Father of Spam Speaks Out on His Legacy: Page 2

Posted November 19, 2004

Kate Stoodley

(Page 2 of 2)

Q: How do people react when they find out who you are?
You never really know what the reaction will be. Some people just ask, ''Did you really do that?'' Other people want a picture or an autograph -- that kind of stuff. I only get a little bit of negative reaction and mostly I just read it in emails or on Web sites. I never really get a negative personal reaction.

Q: What do you think about spam today? Is it the plague of the Internet or a valid marketing tool?
It's a nuisance. It's like the advertising you get in the mail at home.
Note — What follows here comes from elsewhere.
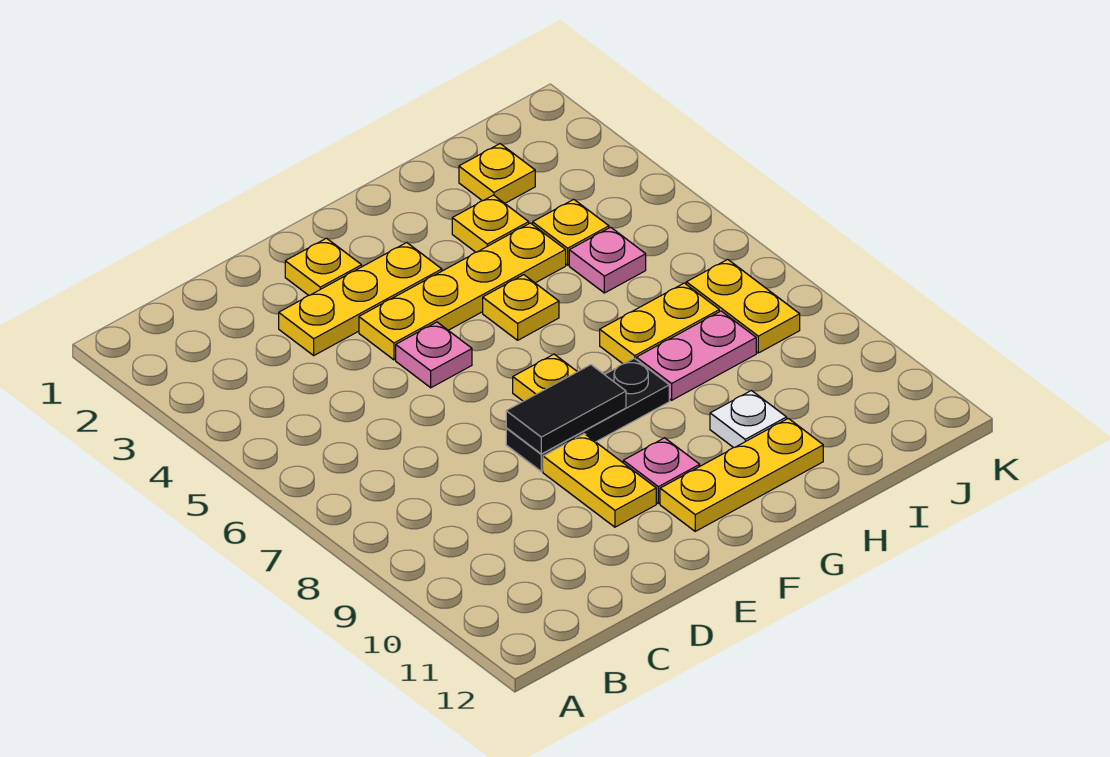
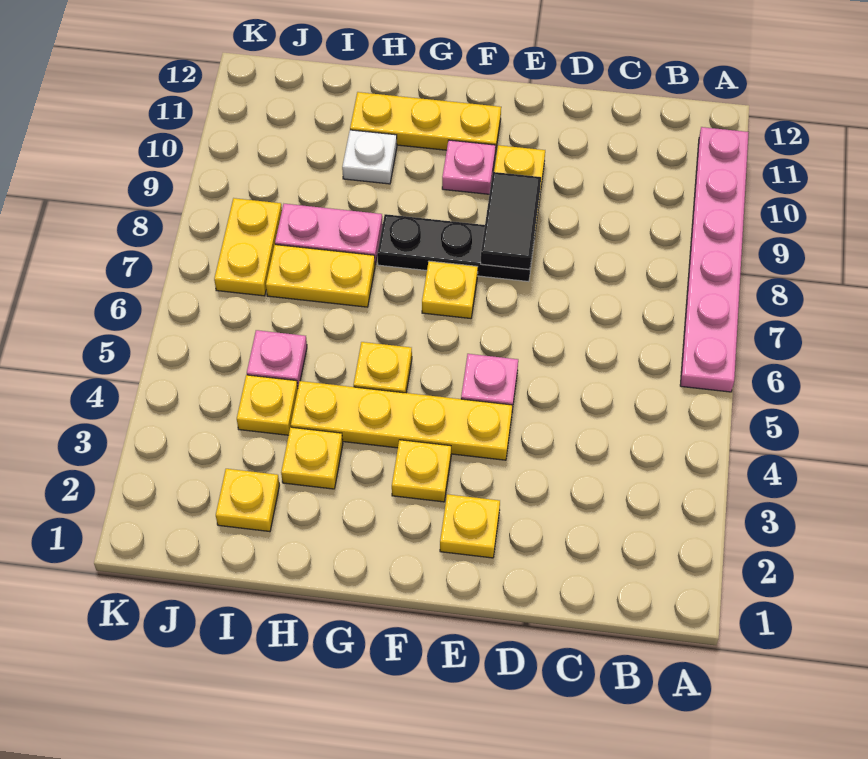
none -> pink plate A6:A11 level 1
yellow plate D3:F3 level 1 -> yellow plate F3 level 1
black tile E8:F8 level 2 -> black tile E8:E9 level 2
The only difference is the government hasn't taxed it yet or tried to put a fee on it.
The public has grouped all kinds of email into the spam category... Specifically, spam is just unsolicited email. There is a difference between stuff that jumps up at you on Web site and spam... Spammers and phishers sure are creating a bad name for spam. There is all kinds of garbage being sent out. They are mass mailing just because they can.

Q: How much spam do you get?
I hardly get any spam at all. I don't count the junk email I get. I get a lot of that everyday. I don't get spam daily, though... I never fill out any personal information on Web sites because it all goes into some kind of marketing database.
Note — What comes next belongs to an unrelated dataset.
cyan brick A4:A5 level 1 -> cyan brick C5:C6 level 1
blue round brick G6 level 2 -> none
Q: How does it make you feel that some people have stopped using email or don't use it as much because of the amount of spam they're getting?
That's OK. I'm also restricted in my use. I think about it before I send anything and before I use the Web.
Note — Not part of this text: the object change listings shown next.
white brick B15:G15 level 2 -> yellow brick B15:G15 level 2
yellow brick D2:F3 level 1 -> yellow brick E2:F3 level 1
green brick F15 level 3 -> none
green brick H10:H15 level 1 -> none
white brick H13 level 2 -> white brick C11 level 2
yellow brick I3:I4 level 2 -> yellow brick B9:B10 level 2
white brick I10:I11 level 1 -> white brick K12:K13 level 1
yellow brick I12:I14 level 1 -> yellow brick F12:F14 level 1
Q: Do you still send spam?
Yes. I have a couple of distribution lists... one for tech news and a larger list for jokes and non-computer news. I send emails to these groups of people, but not to anyone that I don't know. These are groups of people that expect to get it from me.

Q: What should be done to curb the amount of spam being sent everyday?
I don't expect it to go away soon. I expect the government to figure out a way to tax it. That is inevitable... Unless they find a technological way to limit the amount of email, they will have to tax it. Once they tax it, they will have control and will be able to regulate it.

Q: Do you think the CAN-Spam Act is effective?
I don't know if it will do what they say it will do. I haven't studied it... but what happens with government stuff is that it gets too confusing and overburdening. It becomes its own guerilla.

Q: Do you ever think about the fact that laws have been created to curb spam, and that battling spam has grown into its own industry?
One guy I work with came up to me to thank me because his daughter got a job [fighting spam] because of me. Stopping spam isn't that much different than stopping the security problems like worms and viruses. It's all related.

Q: Do you feel guilty for sending the first spam?
I never feel guilty. Someone would have done it... I am kind of like the Wright brothers, flying the first airplane. It was a long time before people took a commercial flight. I sent out the first mass email in 1978 and it wasn't until 10 or 15 years later that people realized they can send advertising over email for cheap.

Q: Would you do it all over again then?
Sure. The biggest complaint was not about the notification. It was that the distribution list went into the body of the email, so you saw half of the names in the actual email. All we had to do to do it smarter was to make up a list of smaller distribution lists. It was efficient and quick, and it was cheap.